Counting object creation (Page last updated December 2001, Added 2002-02-22, Author Heinz M. Kabutz). Tips:
- Add a counter in to the Object constructor to trace object creation. Doesn't trace arrays [nor objects created from deserialization].
Object recycling part 2 (Page last updated February 2002, Added 2002-02-22, Author Angus Muir and Roman Bialach). Tips:
- The efficiency of pooling objects compared to creating and disposing of objects is highly dependent on the size and complexity of the objects.
- Object pools have deterministic access and reclamation costs for both CPU and memory, whereas object creation and garbage collection can be less deterministic.
Multicasting efficiency (Page last updated January 2002, Added 2002-02-22, Author Paul Timberlake). Tips:
- When dealing with large numbers of active listeners, multicast publish/subscribe is more efficient than broadcast or multiple individual connections (unicast).

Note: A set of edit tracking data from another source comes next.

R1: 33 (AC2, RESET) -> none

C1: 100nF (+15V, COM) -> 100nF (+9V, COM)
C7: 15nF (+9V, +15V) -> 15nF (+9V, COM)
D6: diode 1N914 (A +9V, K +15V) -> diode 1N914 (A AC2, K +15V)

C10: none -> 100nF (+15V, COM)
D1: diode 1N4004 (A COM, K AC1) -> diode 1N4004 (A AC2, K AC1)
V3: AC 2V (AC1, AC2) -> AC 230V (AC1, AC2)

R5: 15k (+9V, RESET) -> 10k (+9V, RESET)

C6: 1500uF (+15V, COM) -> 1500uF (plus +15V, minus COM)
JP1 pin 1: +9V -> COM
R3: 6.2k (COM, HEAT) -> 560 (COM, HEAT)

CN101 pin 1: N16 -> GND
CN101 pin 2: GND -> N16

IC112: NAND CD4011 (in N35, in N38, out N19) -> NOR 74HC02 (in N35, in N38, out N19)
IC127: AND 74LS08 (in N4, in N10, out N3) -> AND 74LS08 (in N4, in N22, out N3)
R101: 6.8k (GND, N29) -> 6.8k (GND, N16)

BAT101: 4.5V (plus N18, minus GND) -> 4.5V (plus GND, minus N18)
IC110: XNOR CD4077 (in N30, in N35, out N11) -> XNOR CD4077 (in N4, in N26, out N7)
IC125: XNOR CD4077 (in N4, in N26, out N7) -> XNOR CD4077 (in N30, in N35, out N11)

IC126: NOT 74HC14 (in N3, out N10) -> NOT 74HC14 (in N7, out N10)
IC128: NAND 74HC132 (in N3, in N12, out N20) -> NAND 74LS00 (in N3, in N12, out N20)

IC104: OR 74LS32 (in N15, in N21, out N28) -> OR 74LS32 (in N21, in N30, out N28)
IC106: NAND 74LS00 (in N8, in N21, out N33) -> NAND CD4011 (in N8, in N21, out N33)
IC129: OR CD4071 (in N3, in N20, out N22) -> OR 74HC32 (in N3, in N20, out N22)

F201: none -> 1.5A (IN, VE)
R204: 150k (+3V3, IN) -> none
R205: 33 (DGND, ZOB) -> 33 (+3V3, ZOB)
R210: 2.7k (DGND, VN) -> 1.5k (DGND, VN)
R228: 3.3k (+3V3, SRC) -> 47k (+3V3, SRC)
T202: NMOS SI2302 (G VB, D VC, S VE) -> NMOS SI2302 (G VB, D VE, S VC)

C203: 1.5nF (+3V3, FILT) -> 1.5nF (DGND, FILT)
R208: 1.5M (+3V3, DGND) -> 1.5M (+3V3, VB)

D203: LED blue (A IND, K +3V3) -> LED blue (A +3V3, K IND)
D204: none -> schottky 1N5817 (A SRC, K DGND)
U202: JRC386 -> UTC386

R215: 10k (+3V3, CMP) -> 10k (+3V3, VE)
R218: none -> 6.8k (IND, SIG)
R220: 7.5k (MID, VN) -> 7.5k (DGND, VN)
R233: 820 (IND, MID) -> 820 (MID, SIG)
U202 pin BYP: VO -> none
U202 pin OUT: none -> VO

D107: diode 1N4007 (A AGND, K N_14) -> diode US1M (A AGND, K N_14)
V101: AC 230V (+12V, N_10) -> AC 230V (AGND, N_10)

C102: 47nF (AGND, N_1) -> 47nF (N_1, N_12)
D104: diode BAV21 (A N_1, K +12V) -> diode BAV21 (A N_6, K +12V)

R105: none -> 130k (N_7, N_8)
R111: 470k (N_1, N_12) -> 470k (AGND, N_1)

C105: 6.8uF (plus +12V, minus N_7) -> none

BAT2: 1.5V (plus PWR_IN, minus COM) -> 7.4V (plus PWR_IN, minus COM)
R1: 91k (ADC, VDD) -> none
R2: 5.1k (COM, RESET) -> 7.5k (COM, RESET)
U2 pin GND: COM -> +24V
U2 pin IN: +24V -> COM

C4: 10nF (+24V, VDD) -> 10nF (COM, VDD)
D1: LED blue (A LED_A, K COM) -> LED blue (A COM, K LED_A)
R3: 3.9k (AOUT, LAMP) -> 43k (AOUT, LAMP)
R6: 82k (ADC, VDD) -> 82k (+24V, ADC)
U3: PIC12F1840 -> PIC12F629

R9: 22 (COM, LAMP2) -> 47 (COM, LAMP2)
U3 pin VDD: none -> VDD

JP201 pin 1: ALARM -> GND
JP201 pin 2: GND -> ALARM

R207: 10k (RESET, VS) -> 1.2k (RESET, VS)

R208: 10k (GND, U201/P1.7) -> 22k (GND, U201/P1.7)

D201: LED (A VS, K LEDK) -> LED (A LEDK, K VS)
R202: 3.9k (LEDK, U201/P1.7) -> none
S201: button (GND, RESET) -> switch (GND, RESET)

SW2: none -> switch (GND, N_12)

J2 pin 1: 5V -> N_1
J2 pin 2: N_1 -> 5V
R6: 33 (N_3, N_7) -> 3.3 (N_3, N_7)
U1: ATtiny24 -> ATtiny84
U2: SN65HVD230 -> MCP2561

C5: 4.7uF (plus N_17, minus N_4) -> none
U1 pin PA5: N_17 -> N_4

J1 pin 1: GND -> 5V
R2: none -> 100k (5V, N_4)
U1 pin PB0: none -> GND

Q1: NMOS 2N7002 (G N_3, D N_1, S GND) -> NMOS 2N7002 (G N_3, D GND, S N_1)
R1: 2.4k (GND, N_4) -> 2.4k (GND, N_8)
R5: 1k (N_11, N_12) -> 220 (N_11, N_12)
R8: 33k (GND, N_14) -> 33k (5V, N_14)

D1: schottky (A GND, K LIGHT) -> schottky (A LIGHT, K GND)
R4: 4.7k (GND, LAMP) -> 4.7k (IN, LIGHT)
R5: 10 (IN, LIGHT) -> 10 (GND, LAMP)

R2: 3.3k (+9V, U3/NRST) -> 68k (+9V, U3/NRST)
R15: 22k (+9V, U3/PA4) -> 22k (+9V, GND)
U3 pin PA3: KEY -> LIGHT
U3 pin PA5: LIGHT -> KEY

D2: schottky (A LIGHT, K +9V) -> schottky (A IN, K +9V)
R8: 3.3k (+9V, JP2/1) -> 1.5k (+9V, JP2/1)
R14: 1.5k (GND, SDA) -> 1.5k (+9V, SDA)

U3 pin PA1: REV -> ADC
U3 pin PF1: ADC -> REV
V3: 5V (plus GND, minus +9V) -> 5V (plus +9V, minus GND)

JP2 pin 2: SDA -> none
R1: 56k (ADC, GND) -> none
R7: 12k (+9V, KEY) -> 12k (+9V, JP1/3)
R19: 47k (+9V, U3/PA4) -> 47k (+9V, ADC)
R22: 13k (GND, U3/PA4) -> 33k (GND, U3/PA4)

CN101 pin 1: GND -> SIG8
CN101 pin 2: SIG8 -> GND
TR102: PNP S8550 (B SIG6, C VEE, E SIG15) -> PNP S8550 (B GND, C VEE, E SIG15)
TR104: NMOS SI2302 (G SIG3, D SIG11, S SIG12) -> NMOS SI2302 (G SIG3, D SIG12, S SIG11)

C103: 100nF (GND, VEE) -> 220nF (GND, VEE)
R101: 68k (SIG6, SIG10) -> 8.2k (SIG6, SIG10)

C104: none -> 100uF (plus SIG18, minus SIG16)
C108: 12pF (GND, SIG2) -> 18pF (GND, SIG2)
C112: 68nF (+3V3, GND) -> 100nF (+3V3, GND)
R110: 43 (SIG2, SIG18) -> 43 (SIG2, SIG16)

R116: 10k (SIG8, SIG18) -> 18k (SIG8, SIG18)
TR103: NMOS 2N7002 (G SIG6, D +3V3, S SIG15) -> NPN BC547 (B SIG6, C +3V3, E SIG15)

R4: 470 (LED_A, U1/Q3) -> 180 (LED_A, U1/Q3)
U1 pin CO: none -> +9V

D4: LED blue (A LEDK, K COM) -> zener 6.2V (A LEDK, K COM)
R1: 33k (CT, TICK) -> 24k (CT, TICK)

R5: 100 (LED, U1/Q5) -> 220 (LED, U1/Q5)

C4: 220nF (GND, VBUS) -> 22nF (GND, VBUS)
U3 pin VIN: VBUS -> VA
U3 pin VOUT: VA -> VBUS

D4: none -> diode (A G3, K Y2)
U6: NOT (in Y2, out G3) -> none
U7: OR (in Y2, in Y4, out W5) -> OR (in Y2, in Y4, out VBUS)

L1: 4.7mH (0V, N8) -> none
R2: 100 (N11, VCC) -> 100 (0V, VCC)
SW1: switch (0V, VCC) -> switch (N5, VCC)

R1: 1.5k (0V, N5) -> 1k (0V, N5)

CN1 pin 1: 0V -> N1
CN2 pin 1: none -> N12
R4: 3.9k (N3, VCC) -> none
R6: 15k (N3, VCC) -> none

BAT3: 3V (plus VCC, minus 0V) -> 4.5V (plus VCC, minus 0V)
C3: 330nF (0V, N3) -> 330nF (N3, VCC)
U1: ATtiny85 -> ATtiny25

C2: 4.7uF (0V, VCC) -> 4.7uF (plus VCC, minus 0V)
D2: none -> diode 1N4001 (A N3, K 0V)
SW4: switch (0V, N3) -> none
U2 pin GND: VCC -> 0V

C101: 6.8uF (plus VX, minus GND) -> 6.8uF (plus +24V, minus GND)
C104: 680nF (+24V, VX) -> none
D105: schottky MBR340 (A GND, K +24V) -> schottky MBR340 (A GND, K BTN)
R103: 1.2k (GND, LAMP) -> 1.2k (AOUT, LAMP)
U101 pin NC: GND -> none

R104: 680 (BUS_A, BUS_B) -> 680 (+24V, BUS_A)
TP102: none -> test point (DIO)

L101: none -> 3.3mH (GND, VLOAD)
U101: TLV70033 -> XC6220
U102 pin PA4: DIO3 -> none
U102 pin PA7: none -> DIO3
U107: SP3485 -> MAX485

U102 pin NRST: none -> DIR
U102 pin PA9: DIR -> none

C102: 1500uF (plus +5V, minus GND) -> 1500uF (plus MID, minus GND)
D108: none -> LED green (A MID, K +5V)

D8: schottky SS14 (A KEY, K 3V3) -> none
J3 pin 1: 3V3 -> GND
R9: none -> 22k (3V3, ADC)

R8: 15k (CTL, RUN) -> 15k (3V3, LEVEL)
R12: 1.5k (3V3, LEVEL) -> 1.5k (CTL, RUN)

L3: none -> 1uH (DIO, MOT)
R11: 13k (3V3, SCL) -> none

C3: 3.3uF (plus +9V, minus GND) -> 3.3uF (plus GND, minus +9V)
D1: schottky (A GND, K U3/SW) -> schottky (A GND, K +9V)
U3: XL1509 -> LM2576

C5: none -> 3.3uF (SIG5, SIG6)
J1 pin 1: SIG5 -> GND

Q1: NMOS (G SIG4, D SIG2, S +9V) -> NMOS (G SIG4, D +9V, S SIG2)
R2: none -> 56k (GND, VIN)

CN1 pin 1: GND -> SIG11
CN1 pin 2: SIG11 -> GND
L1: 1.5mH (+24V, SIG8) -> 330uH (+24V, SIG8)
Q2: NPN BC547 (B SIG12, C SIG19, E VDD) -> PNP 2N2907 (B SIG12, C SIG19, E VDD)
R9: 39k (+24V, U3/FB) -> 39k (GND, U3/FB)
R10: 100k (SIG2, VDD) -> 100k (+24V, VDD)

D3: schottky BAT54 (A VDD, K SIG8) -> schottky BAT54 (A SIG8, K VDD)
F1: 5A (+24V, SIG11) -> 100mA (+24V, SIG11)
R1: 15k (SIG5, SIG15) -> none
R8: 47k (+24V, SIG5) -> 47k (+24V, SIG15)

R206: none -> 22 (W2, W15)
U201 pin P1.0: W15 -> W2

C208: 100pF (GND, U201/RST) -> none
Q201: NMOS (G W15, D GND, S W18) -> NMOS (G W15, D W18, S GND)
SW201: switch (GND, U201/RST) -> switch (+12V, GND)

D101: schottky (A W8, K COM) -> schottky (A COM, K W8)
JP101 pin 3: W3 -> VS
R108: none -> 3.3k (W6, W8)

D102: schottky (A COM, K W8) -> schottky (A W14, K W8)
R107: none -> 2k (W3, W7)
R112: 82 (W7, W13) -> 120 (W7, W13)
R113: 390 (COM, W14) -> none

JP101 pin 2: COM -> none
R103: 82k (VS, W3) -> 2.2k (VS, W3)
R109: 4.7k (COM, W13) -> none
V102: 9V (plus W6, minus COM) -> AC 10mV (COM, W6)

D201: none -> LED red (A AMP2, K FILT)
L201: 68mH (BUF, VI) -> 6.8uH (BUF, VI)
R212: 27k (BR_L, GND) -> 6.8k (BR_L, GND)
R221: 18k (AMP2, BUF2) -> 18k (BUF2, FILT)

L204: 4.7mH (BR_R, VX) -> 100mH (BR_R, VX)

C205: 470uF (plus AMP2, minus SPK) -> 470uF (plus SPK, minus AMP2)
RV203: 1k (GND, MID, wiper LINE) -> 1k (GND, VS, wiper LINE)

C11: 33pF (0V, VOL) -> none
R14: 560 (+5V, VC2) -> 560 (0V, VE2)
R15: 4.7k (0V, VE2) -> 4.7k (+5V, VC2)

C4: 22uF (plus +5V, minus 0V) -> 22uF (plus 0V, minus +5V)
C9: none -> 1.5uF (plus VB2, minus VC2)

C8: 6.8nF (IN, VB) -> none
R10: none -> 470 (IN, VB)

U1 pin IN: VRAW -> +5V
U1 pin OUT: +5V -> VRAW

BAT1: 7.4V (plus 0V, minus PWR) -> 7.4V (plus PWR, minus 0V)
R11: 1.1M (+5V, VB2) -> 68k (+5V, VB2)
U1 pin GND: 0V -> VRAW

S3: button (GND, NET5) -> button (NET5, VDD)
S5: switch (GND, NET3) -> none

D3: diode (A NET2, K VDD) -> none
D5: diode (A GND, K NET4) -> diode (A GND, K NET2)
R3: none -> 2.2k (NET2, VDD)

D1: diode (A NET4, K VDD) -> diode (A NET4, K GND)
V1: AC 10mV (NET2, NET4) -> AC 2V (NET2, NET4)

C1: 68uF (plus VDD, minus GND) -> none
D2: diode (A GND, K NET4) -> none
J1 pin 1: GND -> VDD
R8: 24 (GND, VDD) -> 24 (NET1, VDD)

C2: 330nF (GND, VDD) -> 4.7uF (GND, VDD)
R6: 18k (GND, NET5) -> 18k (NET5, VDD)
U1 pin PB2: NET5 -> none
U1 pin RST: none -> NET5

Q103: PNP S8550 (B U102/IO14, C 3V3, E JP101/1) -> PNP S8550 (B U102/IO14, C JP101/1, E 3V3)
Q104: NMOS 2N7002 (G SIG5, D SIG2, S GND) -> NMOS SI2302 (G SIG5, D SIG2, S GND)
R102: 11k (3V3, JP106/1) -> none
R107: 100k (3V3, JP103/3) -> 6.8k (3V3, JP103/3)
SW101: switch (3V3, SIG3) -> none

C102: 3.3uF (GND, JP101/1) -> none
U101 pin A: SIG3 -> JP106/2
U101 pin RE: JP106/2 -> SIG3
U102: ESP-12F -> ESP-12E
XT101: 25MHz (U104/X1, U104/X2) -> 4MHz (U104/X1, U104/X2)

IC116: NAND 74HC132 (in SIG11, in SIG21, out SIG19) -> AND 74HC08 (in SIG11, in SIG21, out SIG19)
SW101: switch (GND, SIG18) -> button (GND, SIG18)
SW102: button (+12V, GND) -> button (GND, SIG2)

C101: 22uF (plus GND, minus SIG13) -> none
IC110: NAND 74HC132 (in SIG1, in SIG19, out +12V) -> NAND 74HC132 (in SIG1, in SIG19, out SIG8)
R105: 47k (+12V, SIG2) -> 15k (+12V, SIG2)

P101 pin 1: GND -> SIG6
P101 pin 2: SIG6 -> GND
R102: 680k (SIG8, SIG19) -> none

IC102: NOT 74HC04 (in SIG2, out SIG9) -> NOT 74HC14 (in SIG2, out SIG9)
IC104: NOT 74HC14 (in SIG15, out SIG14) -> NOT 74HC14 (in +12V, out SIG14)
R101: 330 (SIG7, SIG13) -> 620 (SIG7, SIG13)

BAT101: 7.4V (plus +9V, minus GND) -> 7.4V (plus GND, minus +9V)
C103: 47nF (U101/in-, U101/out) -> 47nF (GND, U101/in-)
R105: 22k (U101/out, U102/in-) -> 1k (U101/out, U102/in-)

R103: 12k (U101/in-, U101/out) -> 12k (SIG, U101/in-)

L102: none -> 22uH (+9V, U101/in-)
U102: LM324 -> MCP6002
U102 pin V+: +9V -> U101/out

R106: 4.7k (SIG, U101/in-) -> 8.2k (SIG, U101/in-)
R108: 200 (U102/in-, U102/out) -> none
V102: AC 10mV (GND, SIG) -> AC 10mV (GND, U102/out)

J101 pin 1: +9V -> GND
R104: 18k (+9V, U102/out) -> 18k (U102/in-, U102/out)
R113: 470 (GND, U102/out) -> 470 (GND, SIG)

- When dealing with large numbers of listeners with only a few active, or if dealing with only a few listeners, multicasting is inefficient. This scenario is common in enterprise application integration (EAI) systems. Inactive listeners require all missed messages to be resent to them in order when the listener becomes active.
- A unicast-based message transport, such as message queuing organized into a hub-and-spoke model, is more efficient than multicast for most application integration (EAI) scenarios.
NIO (Page last updated February 2002, Added 2002-02-22, Author Daniel F. Savarese). Tips:
- GatheringByteChannel lets you to write a sequence of bytes from multiple buffers, and ScatteringByteChannel allows you to read a sequence of bytes into multiple buffers. Both let you minimize the number of system calls meade by combining operations that might otherwise require multiple system calls.
- Selector allows you to multiplex I/O channels, reducing the number of threads required for efficient concurrent I/O operations.
- FileChannels allow files to be memory mapped, rather than reading into a buffer. This can be more efficient. [But note that both operations bring the file into memory in different ways, so which is faster will be system and data dependent].
Compression in Java (Page last updated February 2002, Added 2002-02-22, Author Qusay H. Mahmoud and Konstantin Kladko). Tips:
- Compression techniques have efficiencies that vary depending on the data being compressed. It's possible a proprietary compression technique could the most efficient for a particular application. For example, instead of transmitting a compressed picture, the component objects that describe how to draw the picture may be a much smaller amount of data to transfer.
- ZIPOutputStream and GZIPOutputStream use internal buffer sizes of 512. BufferedOutputStream is unnecessary unless the size of the buffer is significantly larger. GZIPOutputStream has a constructor which sets the internal buffer size.
- Zip entries are not cached when a file is read using ZipInputStream and FileInputStream, but using ZipFile does cache data, so creating more than one ZipFile object on the same file only opens the file once.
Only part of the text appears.